Presentatie van het structureel begrotingssaldo (bedragen x € 1.000) | ||||
Min is voordelig | Begroot 2025 | Begroot 2026 | Begroot 2027 | Begroot 2028 |
---|---|---|---|---|
Saldo van baten en lasten | 99.051 | 24.738 | 18.072 | -12.267 |
Toevoegingen en onttrekkingen aan reserves | -113.508 | -34.332 | -8.904 | 23.525 |
Begrotingssaldo na bestemming | -14.457 | -9.594 | 9.169 | 11.258 |
Waarvan incidentele baten en lasten (saldo) | 460 | 6.118 | 14.730 | 7.751 |
Structureel begrotingssaldo | -14.917 | -15.712 | -5.562 | 3.507 |
Sluitende begroting
Uit de regel 'Begrotingssaldo na bestemming ' in bovenstaande tabel blijkt dat de provincie voor 2025 een sluitende begroting heeft. In het meerjarenraming kent de begroting een tekort.
Structureel evenwicht
Elke provincie moet zorgen voor een begroting die ‘structureel en reëel in evenwicht’ is of dat dit in de eerstvolgende jaren van de meerjarenraming tot stand zal worden gebracht. Provinciale Staten stelt daarbij de kaders en controleert het bestuur. De minister van Binnenlandse Zaken en Koninkrijkrelaties houdt toezicht op de ontwikkeling van de financiële positie van provincies.
Wanneer de begroting niet structureel en reëel in evenwicht is en de meerjarenraming niet aannemelijk maakt dat er een herstel van het evenwicht komt, wordt preventief toezicht ingesteld. Dat houdt in dat de begroting en alle besluiten met begrotingswijzigingen gedurende het jaar vooraf ter goedkeuring aan Binnenlandse Zaken en Koninkrijkrelaties in Den Haag worden voorgelegd.

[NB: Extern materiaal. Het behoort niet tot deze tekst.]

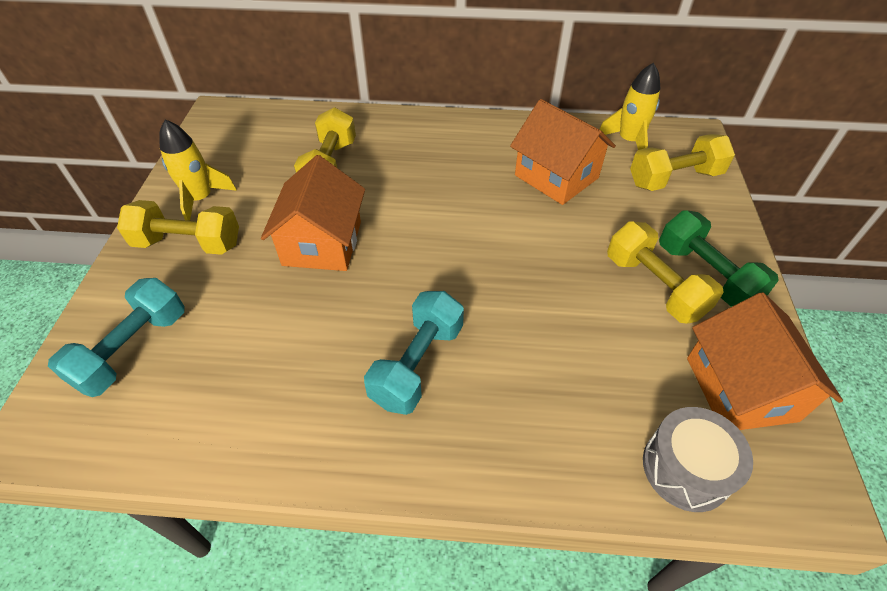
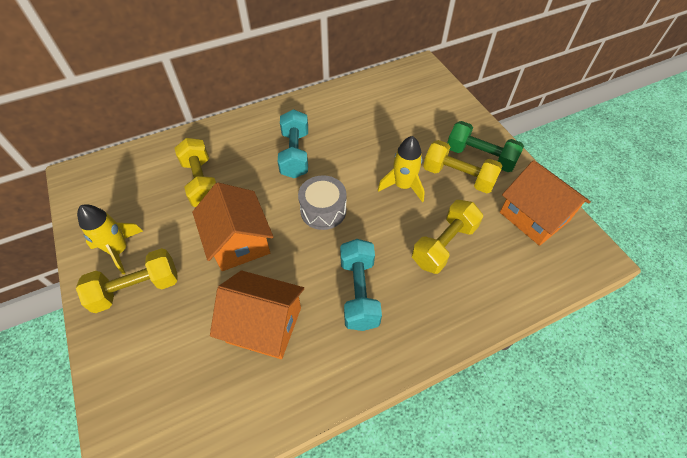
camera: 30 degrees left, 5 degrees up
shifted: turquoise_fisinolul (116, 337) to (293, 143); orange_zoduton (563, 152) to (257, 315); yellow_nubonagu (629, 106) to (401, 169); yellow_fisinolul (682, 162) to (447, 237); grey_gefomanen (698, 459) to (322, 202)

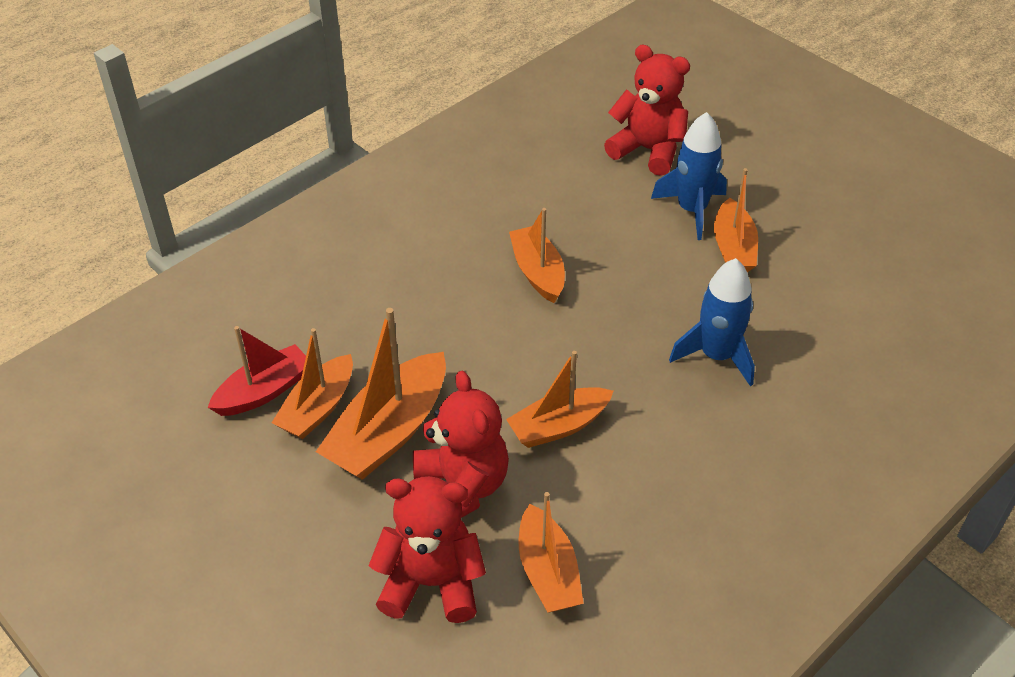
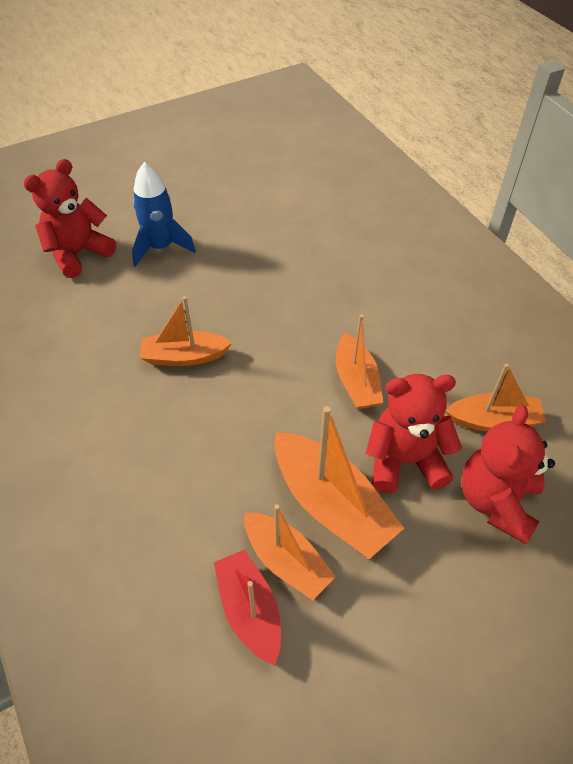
camera: 75 degrees left, 5 degrees up
gone: blue_nubonagu (712, 322); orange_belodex (736, 220)

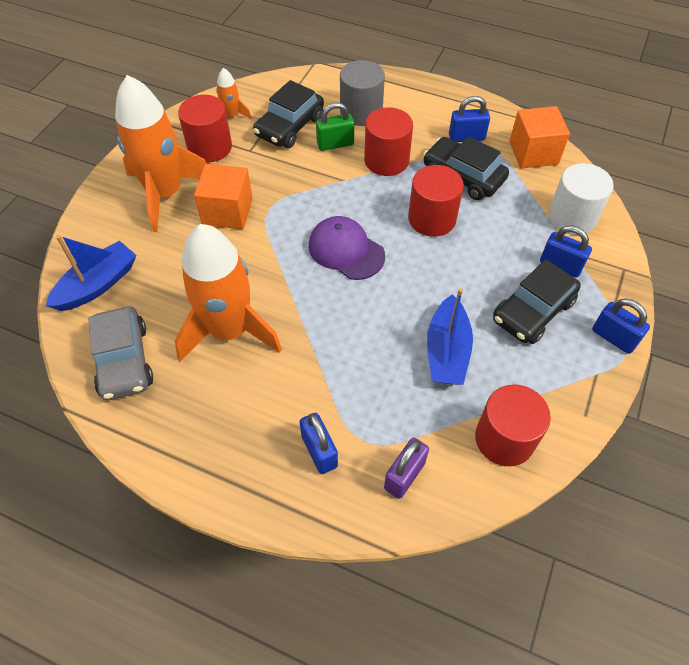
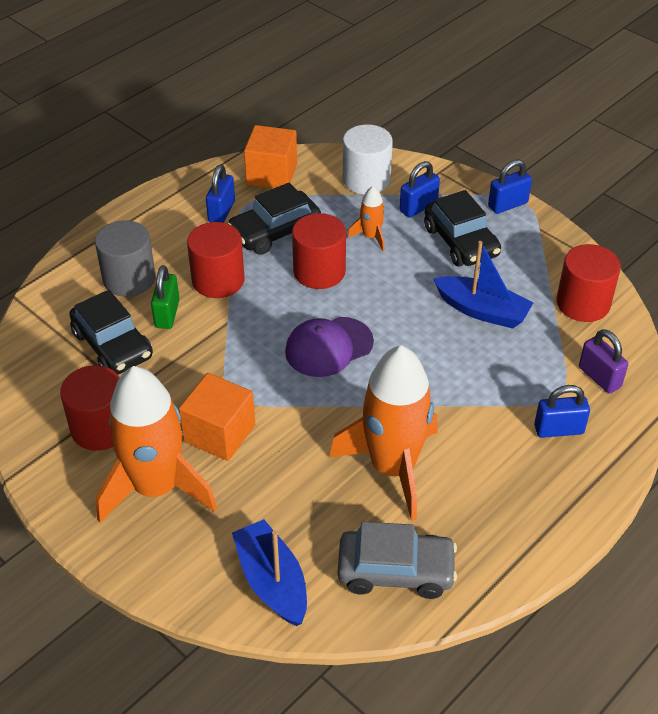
camera: 70 degrees left, 10 degrees down
shifted: orange_nubonagu (233, 93) to (366, 218)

Om vast te kunnen stellen of er sprake is van een structureel evenwicht, wordt gekeken of de structurele lasten lager zijn dan de structurele baten. In de tabel hierboven blijkt dat dit voor het laatste jaar van de meerjarenraming niet het geval is. Dit heeft vooral te maken met de verlaging van het provinciefonds en de hogere rentelasten. Dit houdt in dat enkel vanaf het jaar 2028 de jaarlijks terugkerende lasten niet volledig worden gedekt door jaarlijks terugkerende baten.